If that sounds complicated, it is -- IA has been working on LoadSEER for the past five years. But it also has some marquee customers who’ve been using the software in real-world planning, including Avista, FortisBC, Nashville Electric, and its longest-running customer, Pacific Gas & Electric.

PG&E has used LoadSEER for its past two planning cycles, applying its insights to “circuit load forecasting, identifying capacity shortfalls, incorporating microgrid impacts, ensuring consistency with corporate planning, streamlining regulatory data requirements, creating more defensible long-term load forecasting methods, and automating and streamlining various aspects of the decision and approval process,” according to a 2012 white paper (PDF).

That’s a comprehensive list of the things utilities will need to do to make distributed solar PV, behind-the-meter batteries, plug-in EVs, and fast-responding demand response work to their benefit over the long haul. And in places like Hawaii, New York and California, they’ve become pressing tasks. In the past year, each of those states has launched major distribution grid redesigns, meant to create more network-based, customer-centric grid planning regimes.

California’s redesign was formally opened earlier this month, when the California Public Utilities Commission (CPUC) opened a proceeding on how to force the state’s big three investor-owned utilities to create distribution resource plans (DRPs) that take grid edge assets into account. AB 327, a massive energy law passed last year, requires each utility to submit proposals for this change by July 2015. One could imagine PG&E including the data it’s compiled using LoadSEER for this plan, though the utility hasn’t yet announced anything on the subject.

California utilities invest about $6 billion a year in their distribution grids, using decade-old forecasting and planning methods that don't take distributed energy resources into account.
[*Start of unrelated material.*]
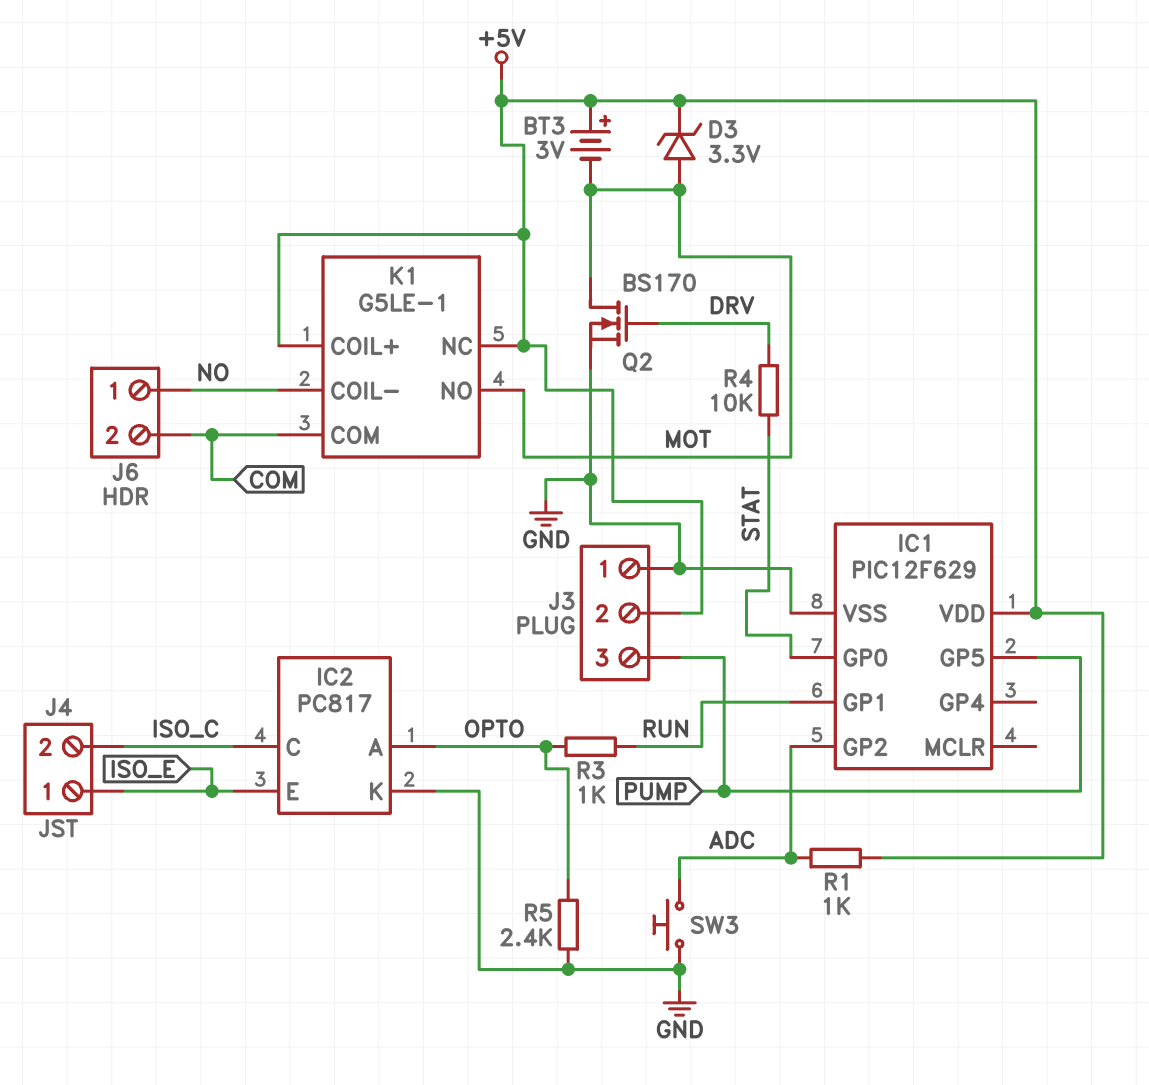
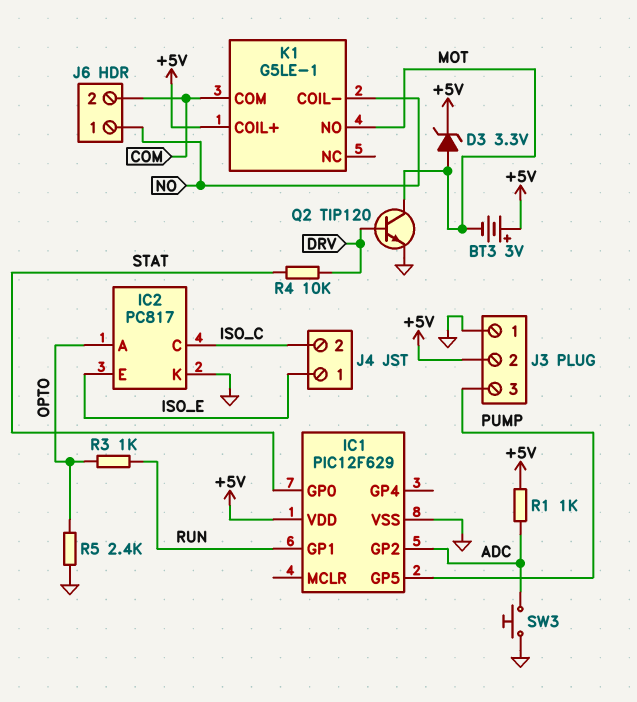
K1 pin NC: +5V -> none
Q2: NMOS BS170 (G DRV, D MOT, S GND) -> NPN TIP120 (B DRV, C MOT, E GND)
Now they’re being asked to take a portion of these massive budgets and invest them in the grid edge -- and prove they’re “cost-effective” -- a term that state regulators have cited, but have not yet defined.

“The state’s job is to ensure reliability at least cost,” Osterhus said. “Only a DMC/DMP approach ensures this. The only unknown is to what extent regulators will allow for earnings for utilities” that deploy their capital to solve grid-edge challenges, either via shared savings of the demonstrated avoided costs, or in higher rates of return, he said. That could mean utilities owning and controlling their own grid-edge assets and measuring the avoided costs, or creating programs, rate structures and markets that enlist and incentivize customer-owned assets to participate.

IA isn’t the only company working on software to help in this transition to the grid edge. Companies like GRIDiant (acquired by Toshiba’s Landis+Gyr) and Power Analytics (acquired by Causam) are helping to break down the utility operations side of the calculation, and research projects like the Department of Energy’s Pacific Northwest Demonstration Project are tackling the economic side, to name only a few examples.

No matter which combinations of software end up being deployed for this purpose, one thing's for sure: California's multi-billion-dollar cost-benefit equations are only a foreshadowing of the decisions to be faced by utilities around the world as rooftop solar systems, backyard batteries, plug-in vehicles and energy-smart homes and buildings proliferate on the grid. We're going to need common measures of value for all of these next-generation grid assets. Perhaps DMP will be one of them.